2008-04-18 21:38:55

VISITA HISTÓRICA DE BENTO XVI À ONU: DIREITOS HUMANOS DEVEM FUNDAMENTAR-SE NA RAZÃO NATURAL


Nova York, 18 abr (RV) - A viagem apostólica internacional de Bento XVI aos EUA chega hoje a seu quarto dia. O Santo Padre iniciou as suas atividades celebrando esta manhã, de forma privada, às 6h45 locais, a santa missa na capela da nunciatura apostólica, em Washington.

Às 8h locais, o pontífice deixou a nunciatura transferindo-se para o aeroporto militar da capital estadunidense, de onde partiu com destino a Nova York, segunda e última etapa de sua viagem aos EUA. Às 10h45, Bento XVI chegou à ONU para o esperado encontro na sede do organismo internacional.

Bento XVI foi calorosamente recebido na entrada da ONU pelo secretário-geral, Ban Ki-moon, e pelo presidente da Assembléia Geral, Kerim Srgjan.
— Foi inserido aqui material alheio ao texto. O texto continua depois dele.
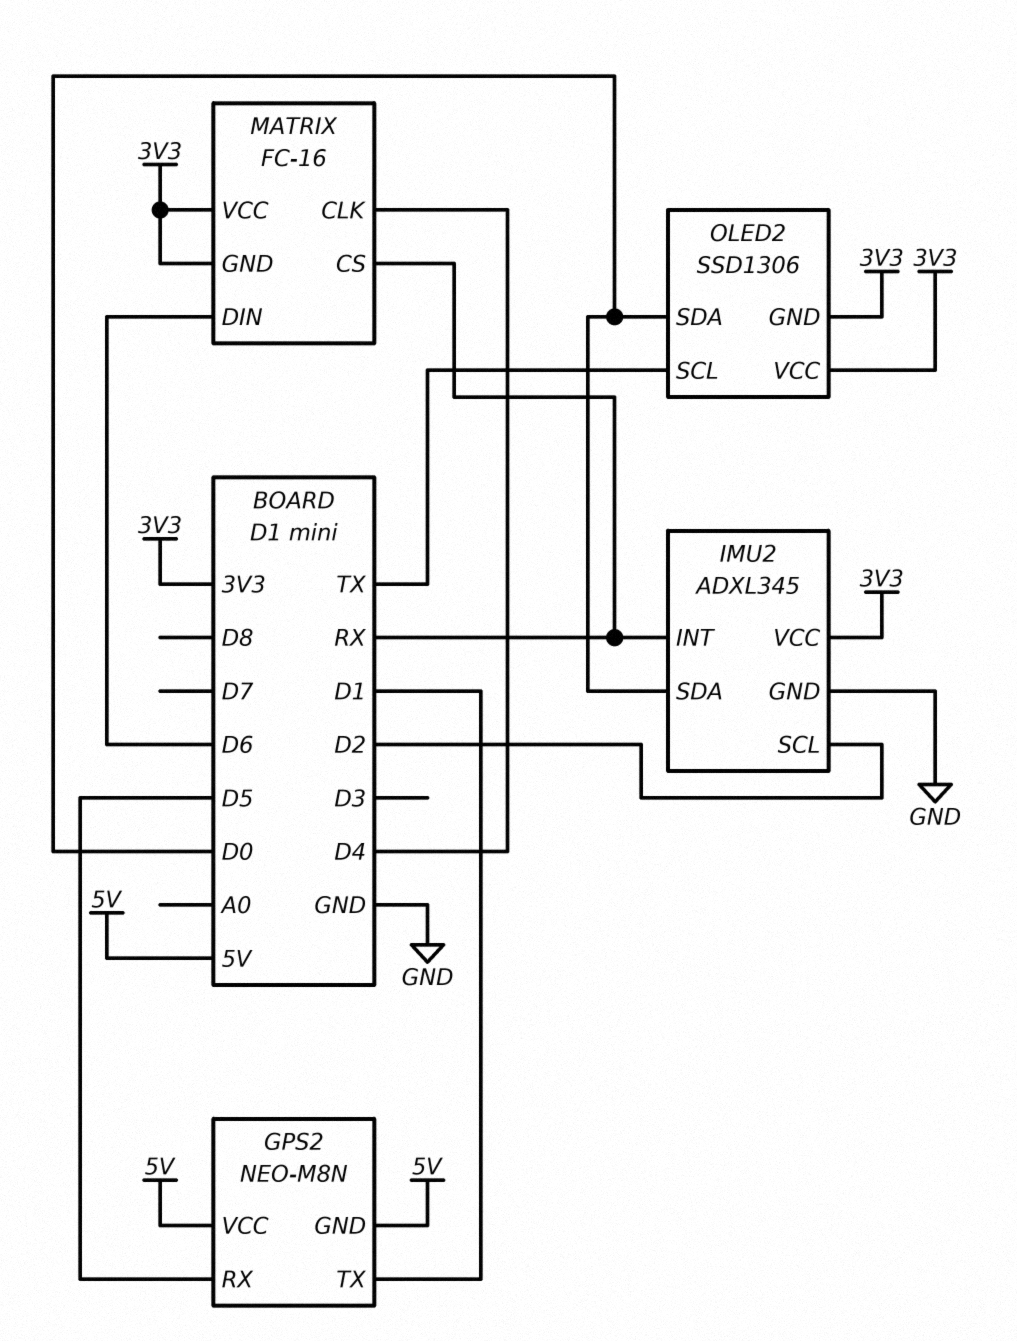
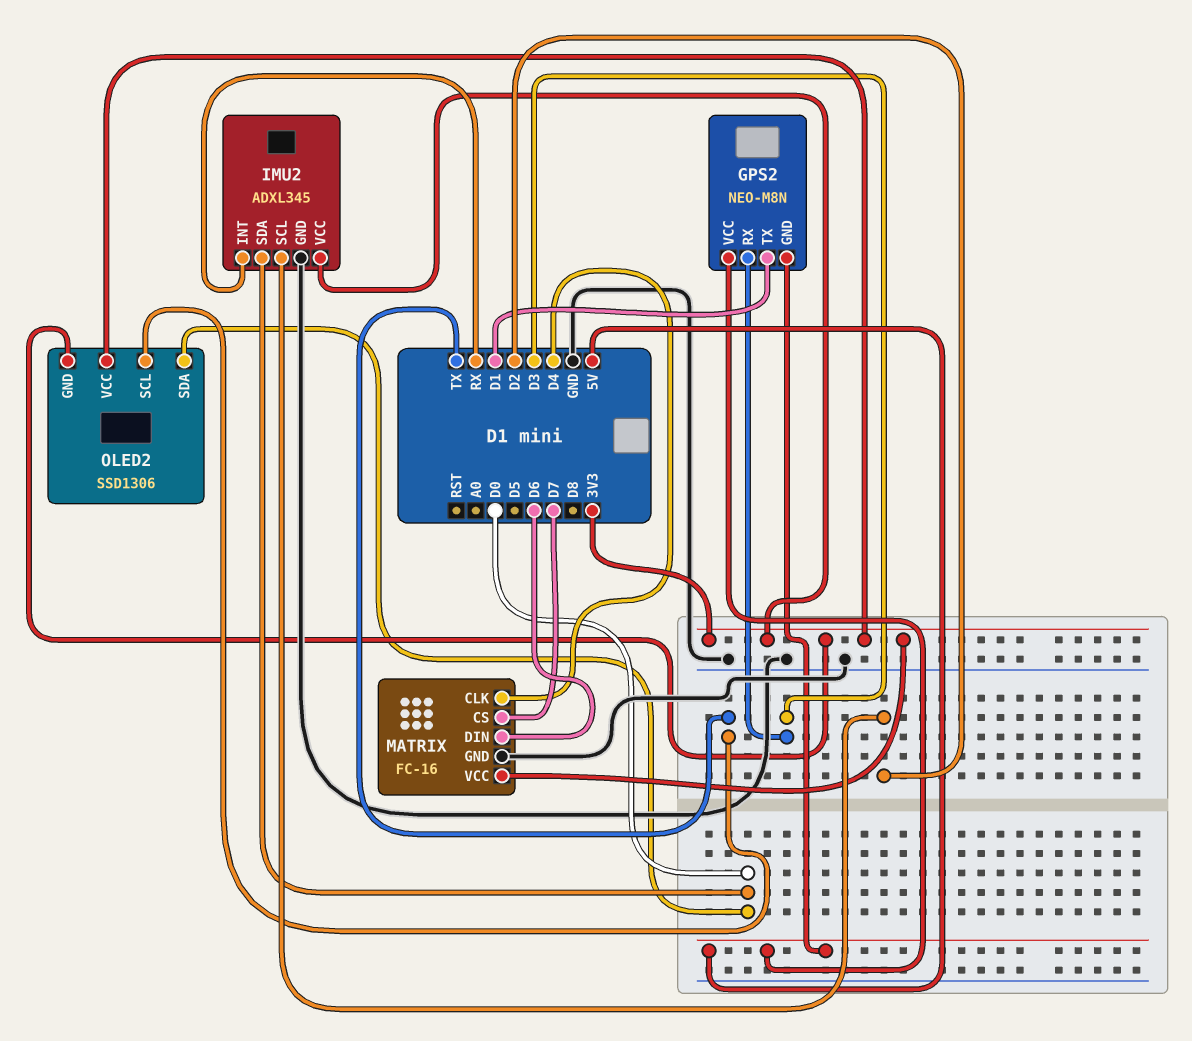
GPS2 pin RX: D5 -> D3
MATRIX pin CS: RX -> D7
MATRIX pin GND: 3V3 -> GND

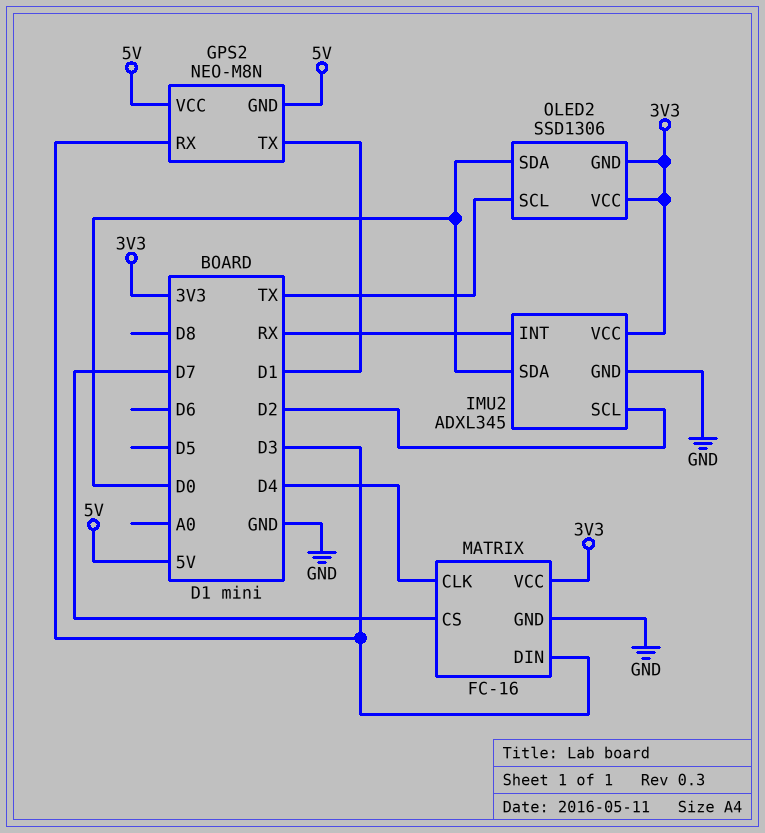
MATRIX pin DIN: D6 -> D3

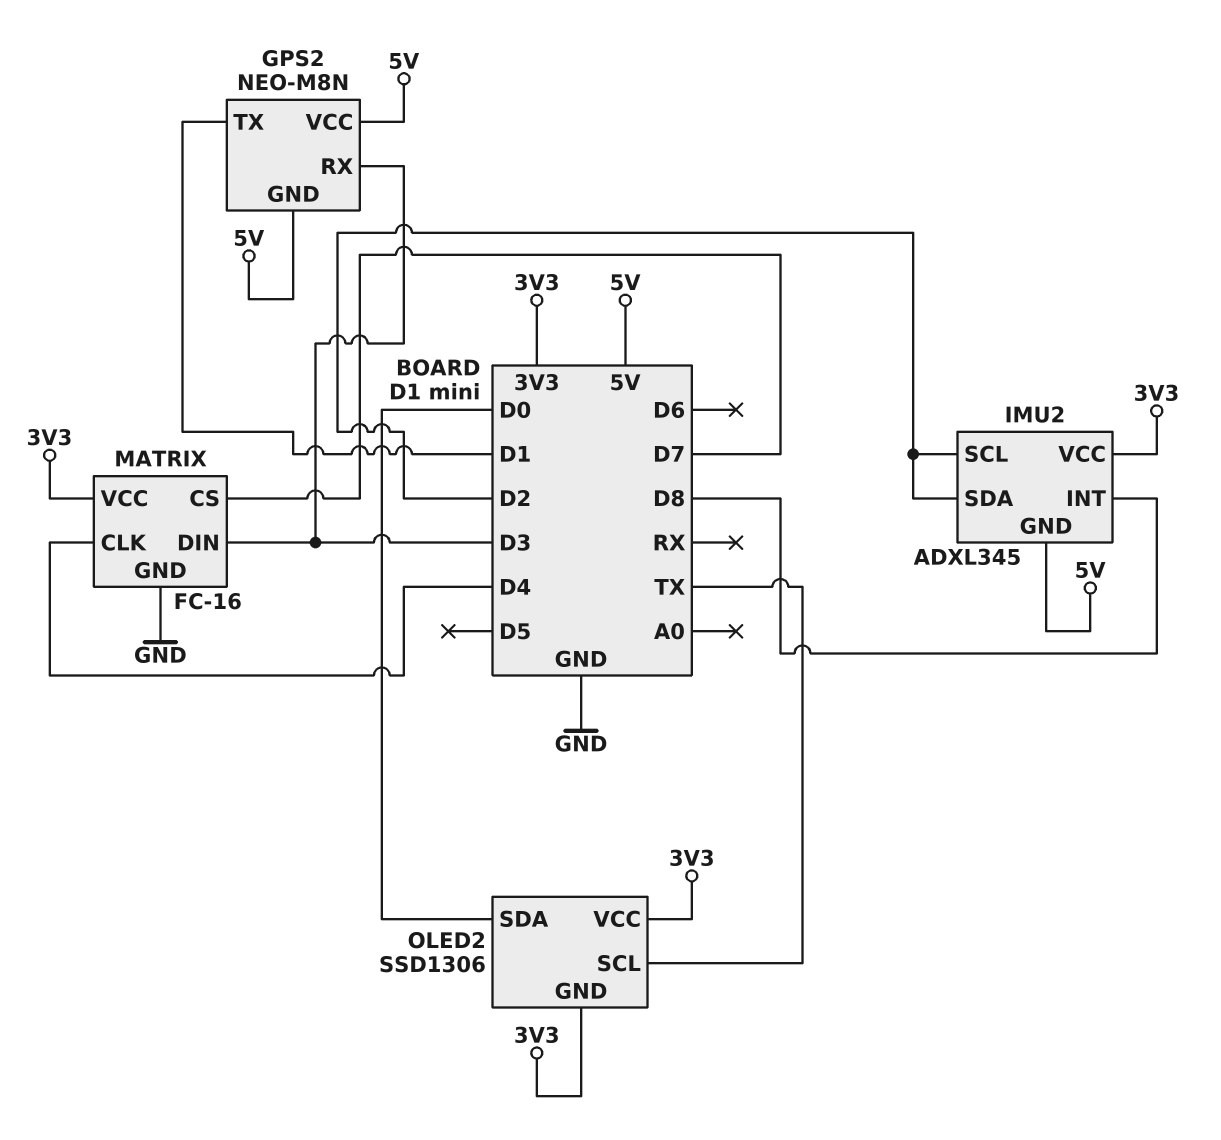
IMU2 pin GND: GND -> 5V
IMU2 pin INT: RX -> D8
IMU2 pin SDA: D0 -> D2

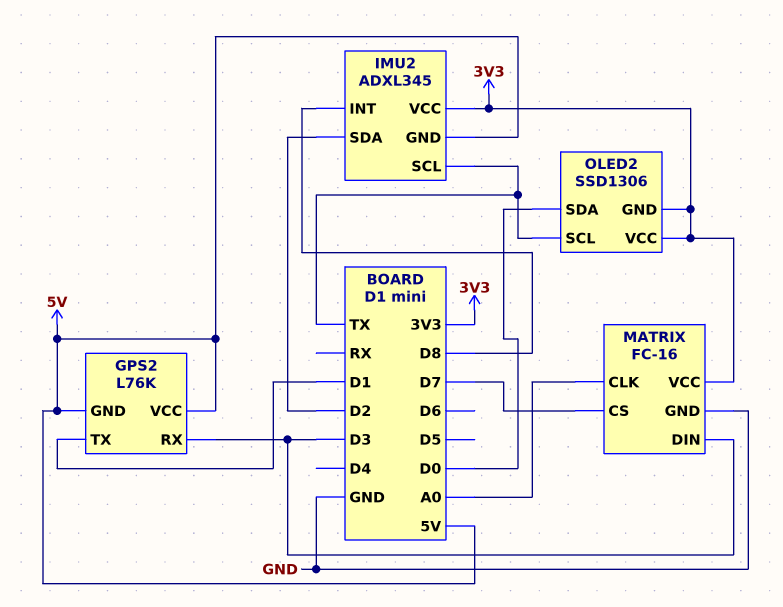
GPS2: NEO-M8N -> L76K
IMU2 pin SCL: D2 -> TX
MATRIX pin CLK: D4 -> A0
Após um encontro privado com o secretário-geral, o Santo Padre se dirigiu à sala da Assembléia Geral, onde se encontrou com os representantes das Nações Unidas.

Ao dar as boas-vindas ao Santo Padre, Ban Ki-moon disse que o organismo é "uma instituição laica, com seis línguas oficiais, mas nenhuma religião oficial. Não temos uma capela, mas uma sala de meditação".

Em seguida, recordou as palavras do próprio papa sobre o terrível desafio da pobreza, sobre a não-proliferação dos armamentos nucleares e sobre o caminho rumo ao desarmamento, ressaltando assim a consonância que existe entre as posições da Santa Sé e as da ONU. Segundo Ban Ki-moon, ambas seguem "o princípio segundo o qual aqueles que têm um poder maior não o devem utilizar para violar os direitos humanos de outros".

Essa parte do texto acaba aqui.